懲戒請求者の役目は綱紀委員会で終わります。懲戒委員会に付されてからは懲戒請求者が意見を述べること、事情を聴取されることはありません。処分は弁護士会が出しておきます、通報ありがとうとはいわないがご苦労様でしたで終わりです。懲戒請求とは「通報制度」ですから綱紀委員会で終わりますが、懲戒請求者が弁護士会の下した処分に不服であれば日弁連に異議を申し立てることができます。
現在の弁護士に対する懲戒請求の実状は、弁護士が携わった訴訟等の事件関係者からの不満や預り金を返さない、着手金を受けとりながら事件を放置する。依頼者や相手方に暴言を吐く等が主である。当該弁護士の非行によって被った被害者救済、被害感情の満足を目的としてなされることが多い。被害者救済という一面もある。
しかしこれは弁護士懲戒制度の反射的効果であり本来の目的ではない。
現行法が「何人」に対しても弁護士会への懲戒請求を認めたのは、弁護士懲戒制度の運用の公正を期するための公益的見地に基づくものであり懲戒請求者の個人的利益ではない。(最判昭和38年10月18日民集17巻9号129頁、最判昭和49年11月8日判時765号68頁)したがって、被害者救済という機能は懲戒制度の目的ではなく、その構造を理解するうえでも本質的影響を及ぼすものではない。
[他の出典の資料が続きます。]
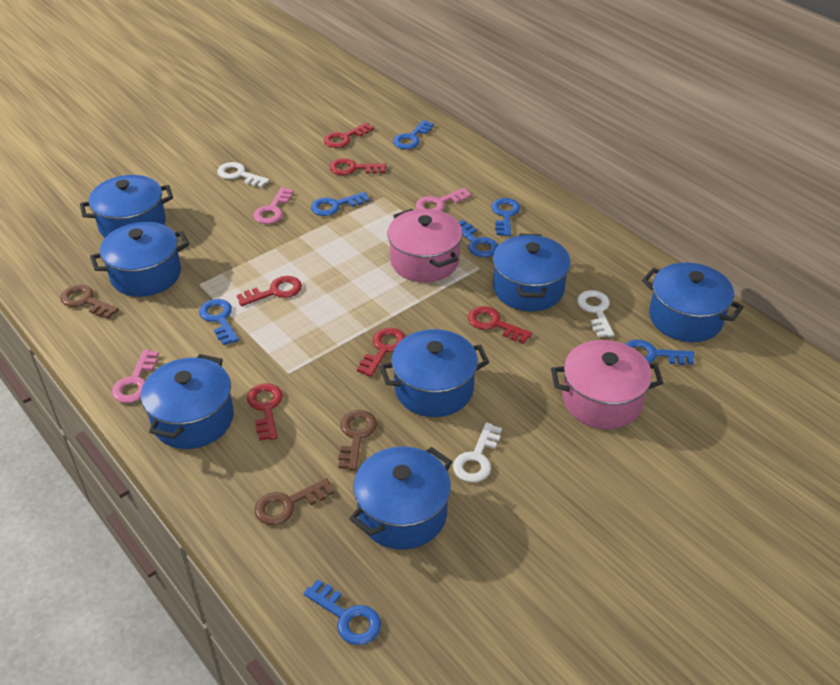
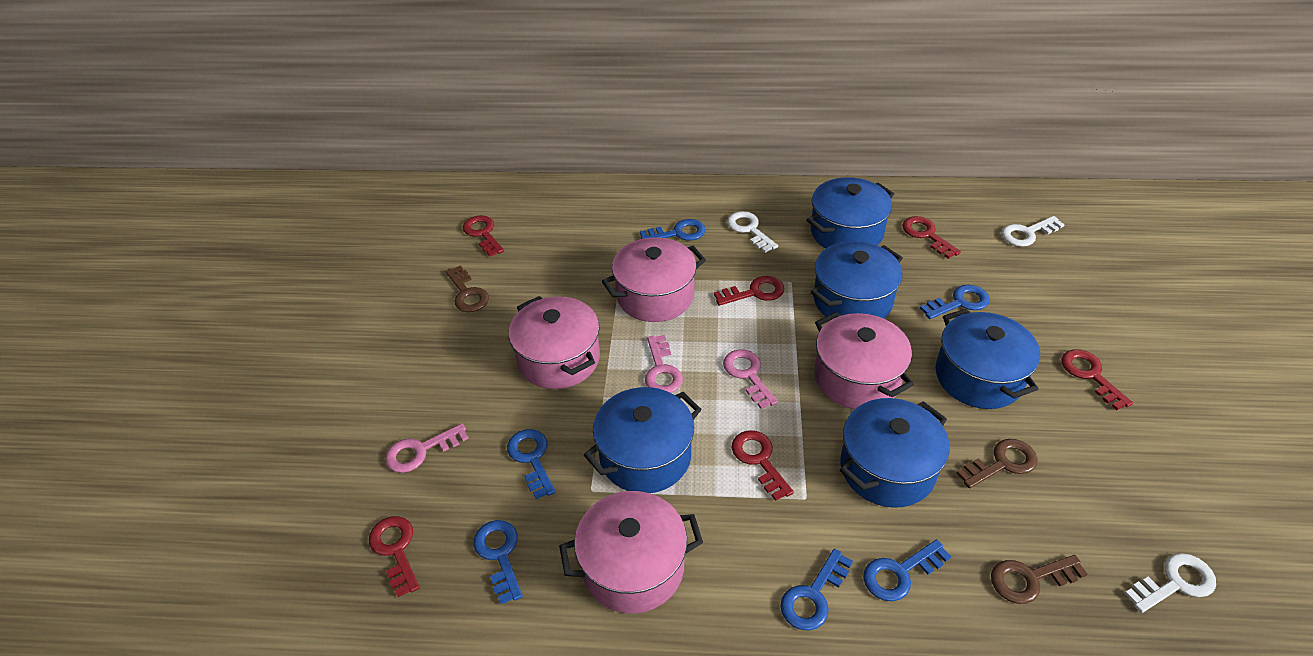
blue key: 7 -> 6
blue pot: 7 -> 5
pink pot: 2 -> 4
弁護士会の懲戒制度は被害救済ではありません。弁護士が依頼者の預り金を横領しても弁護士会は弁済しません。日弁連で「お見舞金制度」ができましたが、お見舞いですから当事者ではなく他人の立場でお気の毒でしたね、ひどい弁護士もいたもんですね、私たち弁護士会は弁済する必要は一切ありませんが、お気持ちだけお渡ししますという制度です、ですから被害者救済ではありません。